Правая его нога, нормальных пропорций, была согнута; левую удерживала на весу кожаная растяжка. Молодой тимзин в одеждах ведуна, согнувшись, что-то бормотал над левым коленом и щиколоткой – распухшими донельзя, воспаленными. Китрин еще никогда не видела больных подагрой. Знала, что недуг мучителен, но не представляла себе насколько. Она с усилием отвела глаза. В пальцах ведуна что-то щелкнуло, он застонал, как от боли. Комме Медеан на него даже не покосился. Матовые карие глаза метнулись вверх-вниз, осмотрев Китрин от макушки до пят, – взгляд не мужчины, оценивающего женщину, а плотника, оценивающего деревянный брус.
– Я привезла отчеты из Порте-Оливы, – произнесла Китрин.
– Отлично. Чего вы хотите? – спросил Комме Медеан и, поскольку Китрин ответила не сразу, добавил: – Могли прислать гонца, но прибыли сами. Вы чего-то хотите. Чего?
Время замерло на острие клинка. Сказанное было правдой: Китрин проделала весь путь именно ради этого – поговорить с человеком, находящимся в самой сердцевине лабиринта из власти и золота, и склонить его на свою сторону. Китрин надеялась на тонкие беседы в духе придворной дипломатии и полусерьезные вопросы с примесью игры, на которых воспитывал ее магистр Иманиэль. Воображала себе, она будет приручать знаменитого банкира на протяжении часов или даже дней. А теперь она стояла перед почти обнаженным больным человеком, и главный вопрос валялся брошенным на полу, как сломанная игрушка.
Миг длился, шансы на успех таяли на глазах и превращались в ничто.

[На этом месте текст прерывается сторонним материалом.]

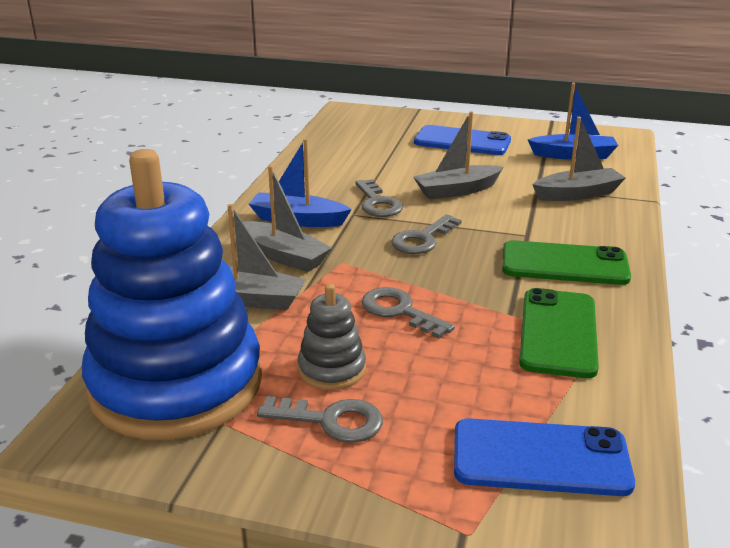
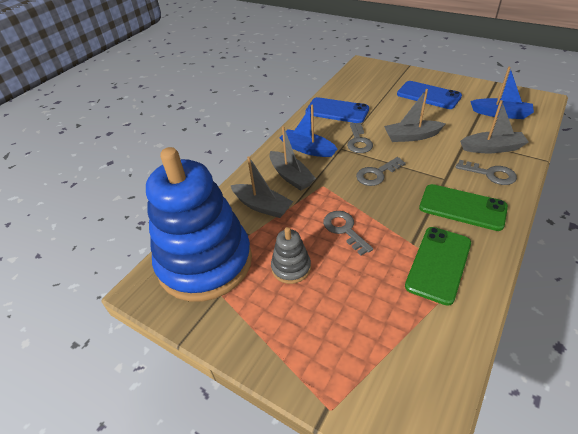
camera: 20 degrees right, 15 degrees up
(331, 420) = (279, 306): grey key -> grey key (490, 174)
(540, 458) = (393, 363): blue phone -> blue phone (337, 111)

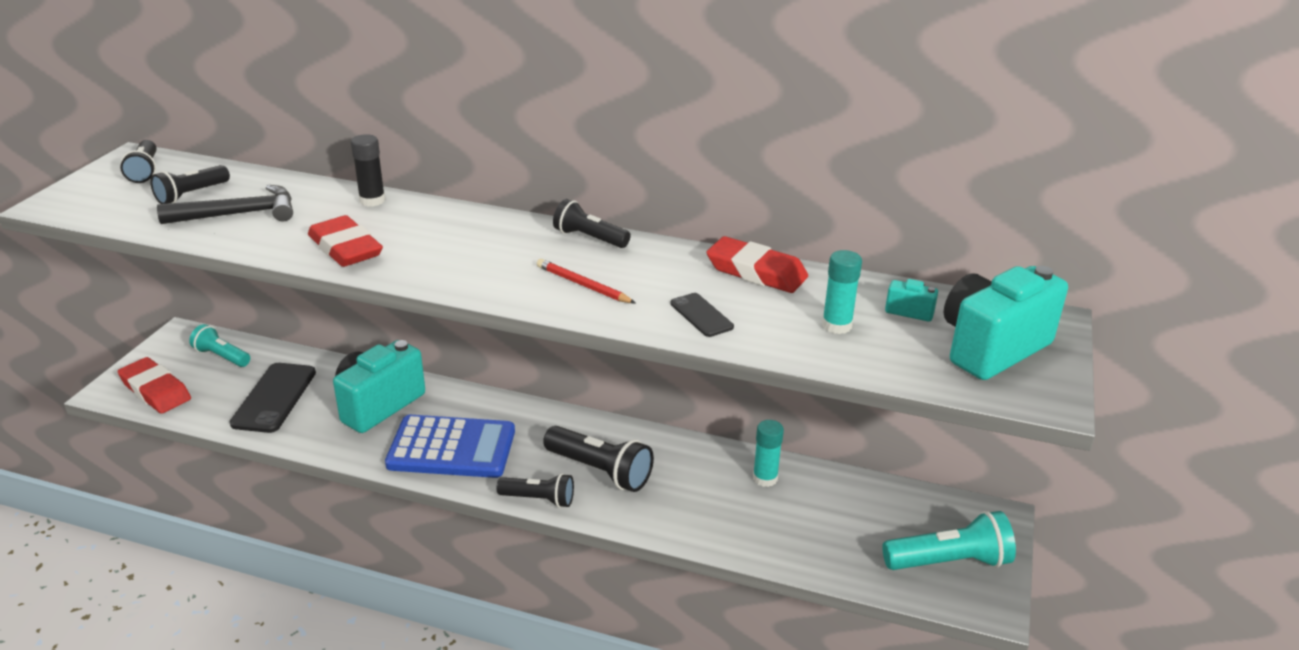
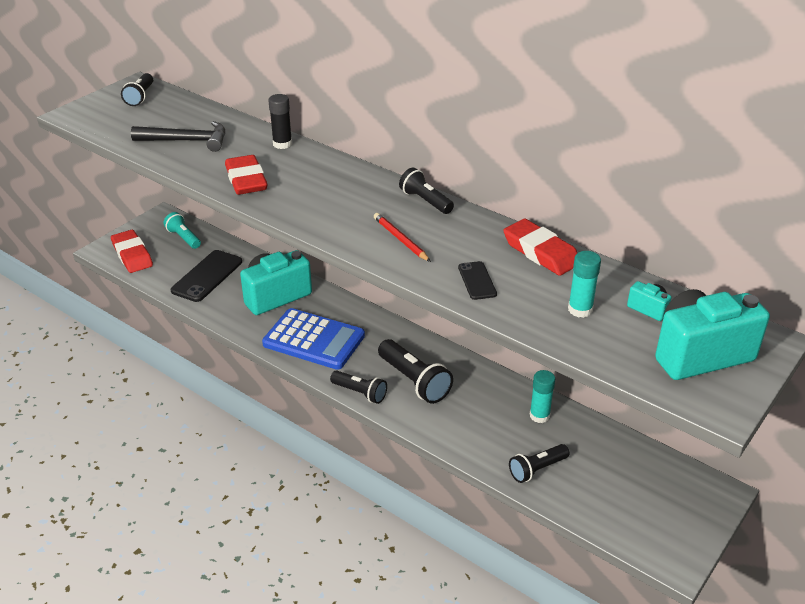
camera: 20 degrees right, 5 degrees up
(191, 194) = (162, 120): black flashlight -> black flashlight (537, 469)
(949, 562) = (659, 518): turquoise flashlight -> none

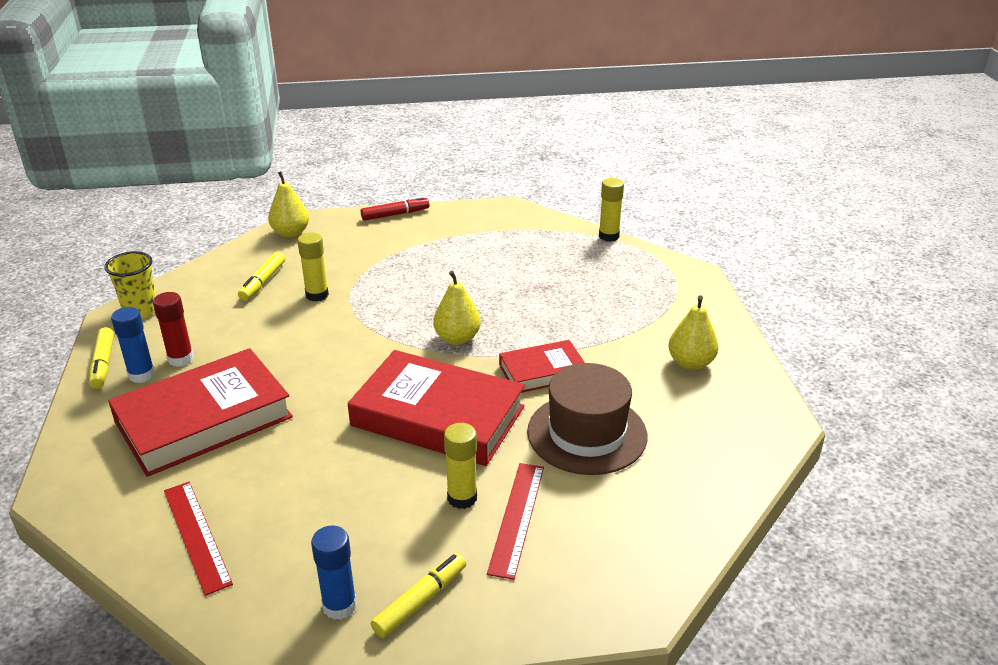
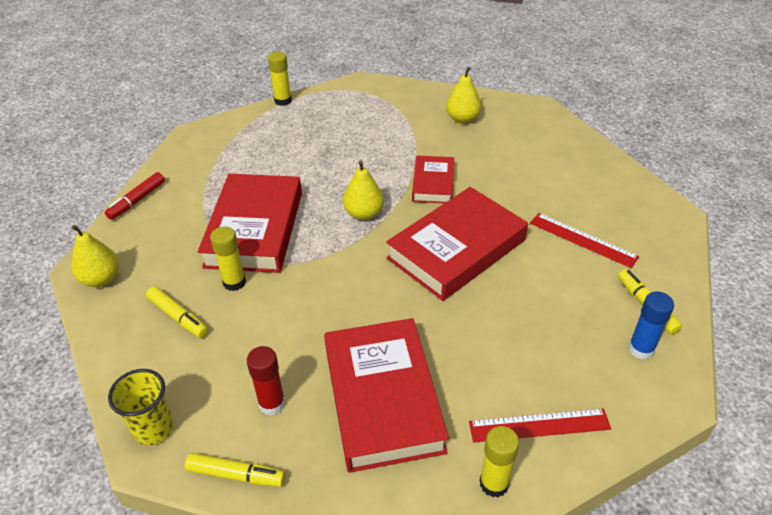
camera: 65 degrees left, 10 degrees up
(141, 375) = (279, 441): blue glue stick -> none
(394, 283) = (255, 229): none -> red book
(395, 214) = (137, 200): red marker -> red marker turned 150 degrees counterclockwise
(462, 498) = (553, 260): yellow glue stick -> yellow glue stick (494, 483)
(587, 433) = (512, 184): brown hat -> none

Она выставила себя на позор перед тем самым человеком, которого надеялась поразить и покорить.
И вдруг со дна памяти всплыл давно знакомый голос Кэри, актрисы, которая помогала Китрин вжиться в роль банкира: взрослой дамы в расцвете сил.
«Женщина, которую ты изображаешь, – шепнула Кэри. – Как она ответила бы?»
Китрин собралась с духом и вскинула голову.
– Я приехала сказать, что у вашего нотариуса душа мыши и деликатность горной лавины. А потом я намерена вас очаровать настолько, чтобы вы дали мне денег и побольше свободы ими распоряжаться, – заявила Китрин твердым голосом, звенящим от нажима. – Получается пока?
Все замерли. Умолк даже ведун с его заклинаниями. А затем Комме Медеан, душа и средоточие Медеанского банка, издал лающий смешок, и Китрин вновь задышала.
– Принесите ей стул и давайте сюда отчеты, – распорядился он.
Китрин вложила ему в руки запечатанные банковские книги. Вблизи Комме Медеан оказался массивнее, чем виделось поначалу. Он взломал печати и развернул книги. Банковский шифр он читал легко, словно текст был написан обычными буквами.
– Ну что ж, магистра, давайте поглядим, как у вас получается. Пока.
Гедер
В детстве и даже в юности Гедер любил воображать, каково это – быть королем. Мечты тогда казались очень приятными. Будь он королем, приструнил бы молодцов вроде Алана Клинна. Будь он королем, велел бы пополнять и должным образом содержать библиотеки Кемниполя, а лучше всей Антеи. Будь он королем, мог бы простым повелением уложить к себе в постель любую женщину, и чтобы ни одна не посмеялась, ни одна не отвергла, ни одна не дерзнула отпускать реплики насчет его брюшка.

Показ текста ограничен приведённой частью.